Thank heaven for BERLIN EXPRESS, which is a potent antidote to formulaic war thrillers. Here the "McGuffin" is the need to deliver Dr. Bernhardt safely to a conference in Berlin, where he has a wonderful plan for reuniting Germany. But of course, there are sinister forces at work to prevent him from arriving.

Bernhardt's secretary, Lucienne (Oberon) is on a train with her boss and several good-looking male passengers who represent the four Allied powers. An intercepted message has warned of danger, but no one knows what to expect. Danger does indeed strike, and when the train arrives in Frankfurt, things become decidedly worse. There's a kidnapping, a hanging, a gun-toting clown, and plenty of awe-inspiring shots of bombed-out Frankfurt (much like the Vienna of THIRD MAN). Bits of humor lighten up a taut, well-written script.
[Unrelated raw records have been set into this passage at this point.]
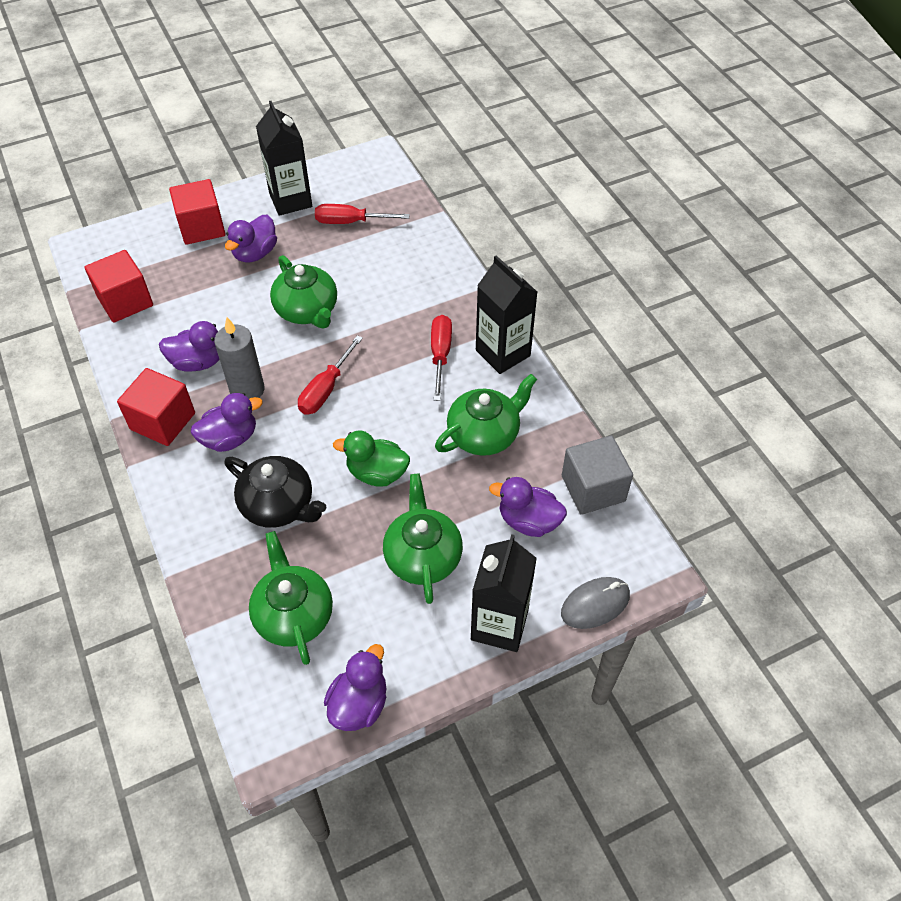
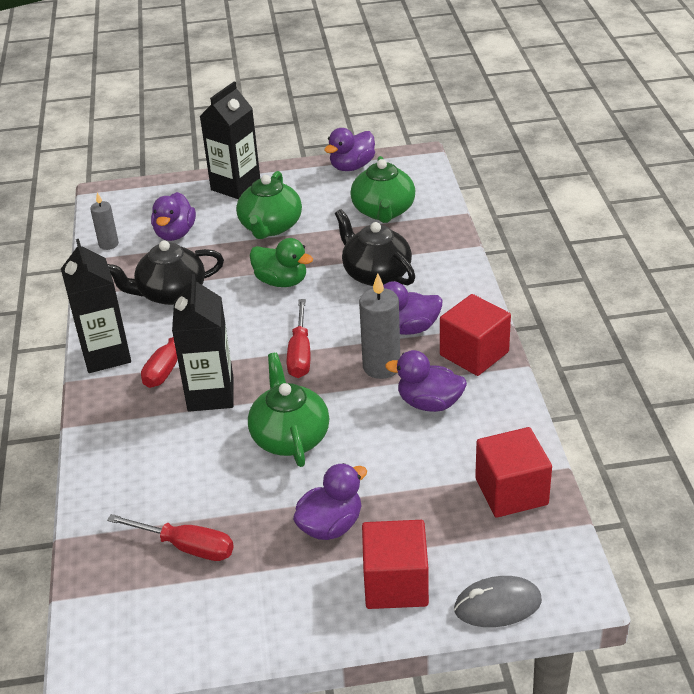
camera: 160 degrees left, 15 degrees down
(290, 200) = (255, 603): black carton -> black carton (211, 394)
(326, 389) = (300, 353): red screwdriver -> red screwdriver turned 135 degrees clockwise
(484, 434) = (170, 293): green teapot -> black teapot
(528, 521) = (175, 233): purple duck -> purple duck turned 60 degrees clockwise
(593, 488) = (108, 244): grey cube -> grey candle
(595, 604) = (161, 186): grey mouse -> grey mouse (497, 605)

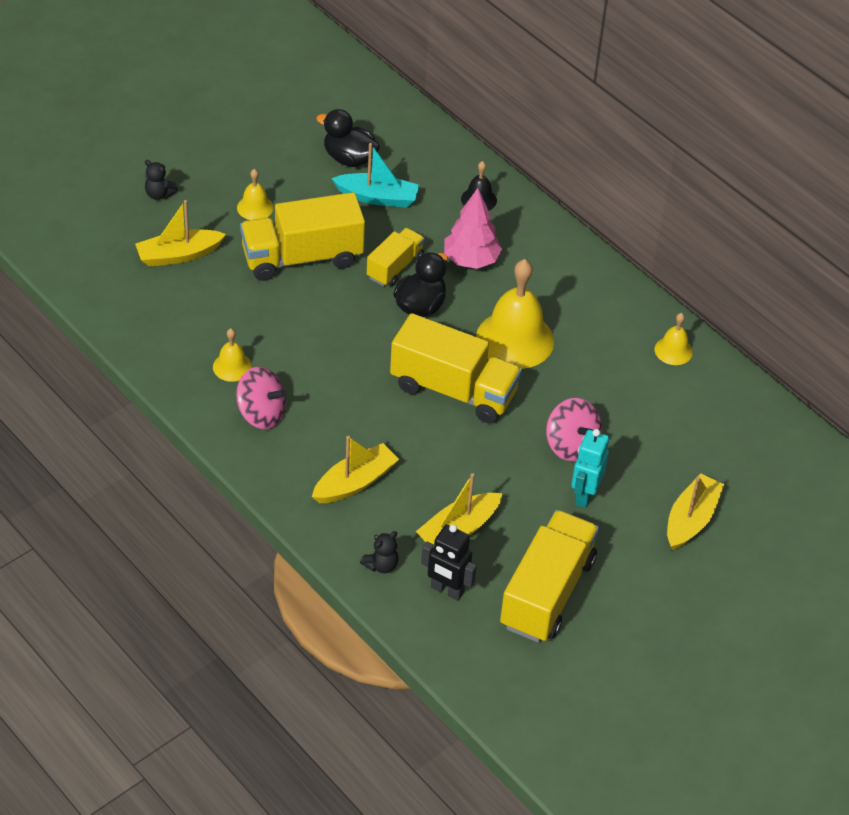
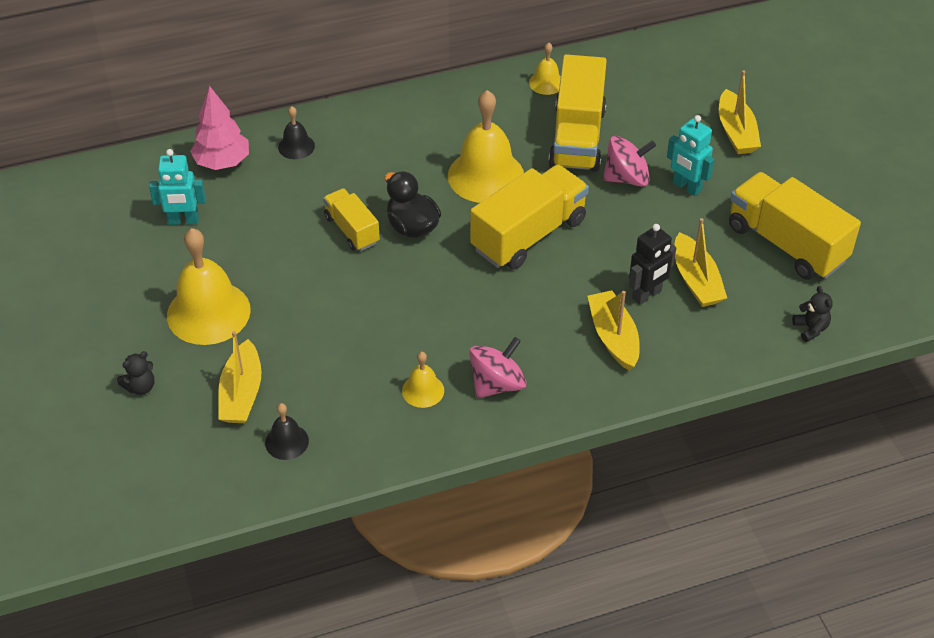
camera: 65 degrees left, 0 degrees up
(141, 297) = (287, 442): none -> black bell
(255, 207) = (208, 312): yellow bell -> yellow bell, size x2.05
(302, 257) = (301, 295): yellow truck -> yellow truck (577, 137)
(349, 159) = (183, 221): black duck -> turquoise robot
(377, 197) = (251, 215): turquoise boat -> none
(381, 565) = (719, 346): black teddy bear -> black teddy bear (810, 329)
(447, 590) = (763, 309): black robot -> black robot (647, 295)
(471, 260) = (372, 175): pink tree -> pink tree (222, 162)
(691, 519) = (736, 132): yellow boat -> yellow boat turned 150 degrees counterclockwise

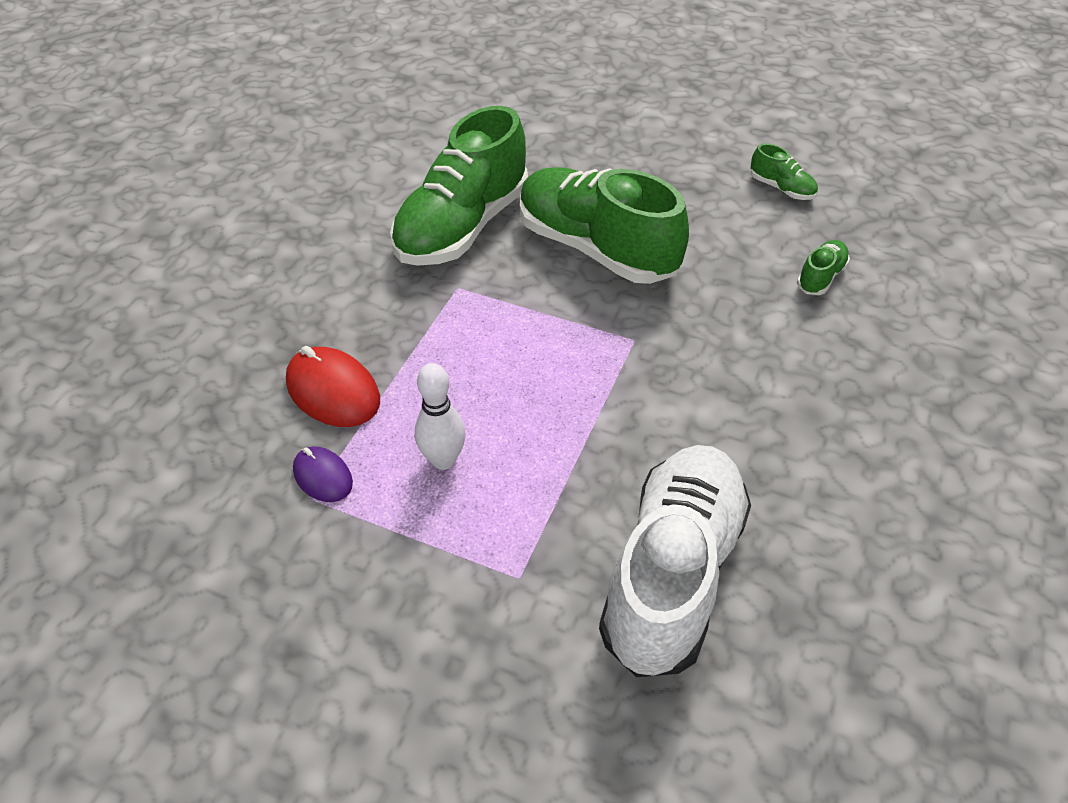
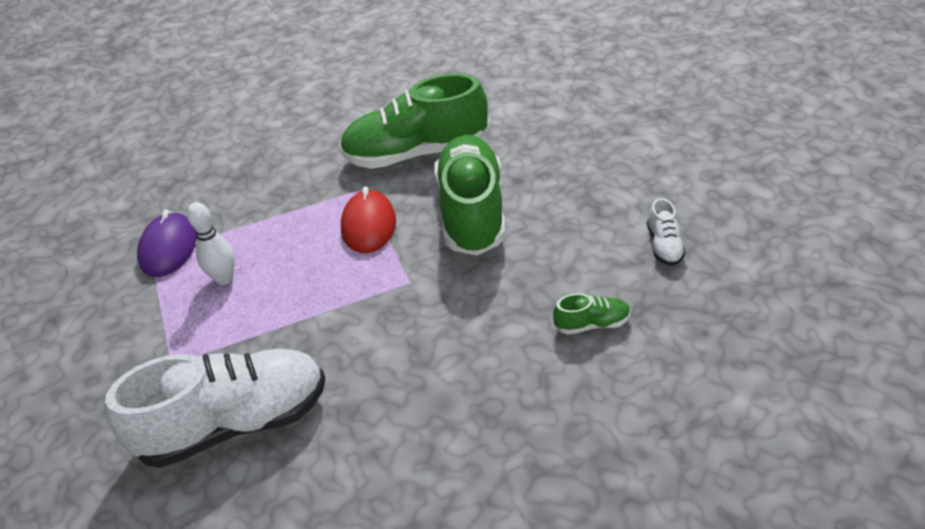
camera: 50 degrees right, 5 degrees down
(323, 476) = (168, 248): purple mouse -> purple mouse, size x1.66
(333, 391) = (229, 208): red mouse -> red mouse (368, 225)
(781, 188) = (664, 245): green shoe -> white shoe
What makes this film better than dreck like SPY TRAIN is its sense of reality, which is cemented by good characters and embellished by the very real locations. Shot in Paris, Frankfurt, and a shelled Berlin, it plays like something from post-war headlines. (The running narration, which is not obtrusive, lends the sense of a documentary.) The only sour note is a saccharine ending, in which the characters from each country exit the screen to the sounds of national theme songs. But that's not enough to spoil a very engaging thriller. It's great for war movie fans, and for students of history who want a look at the aftermath of WWII.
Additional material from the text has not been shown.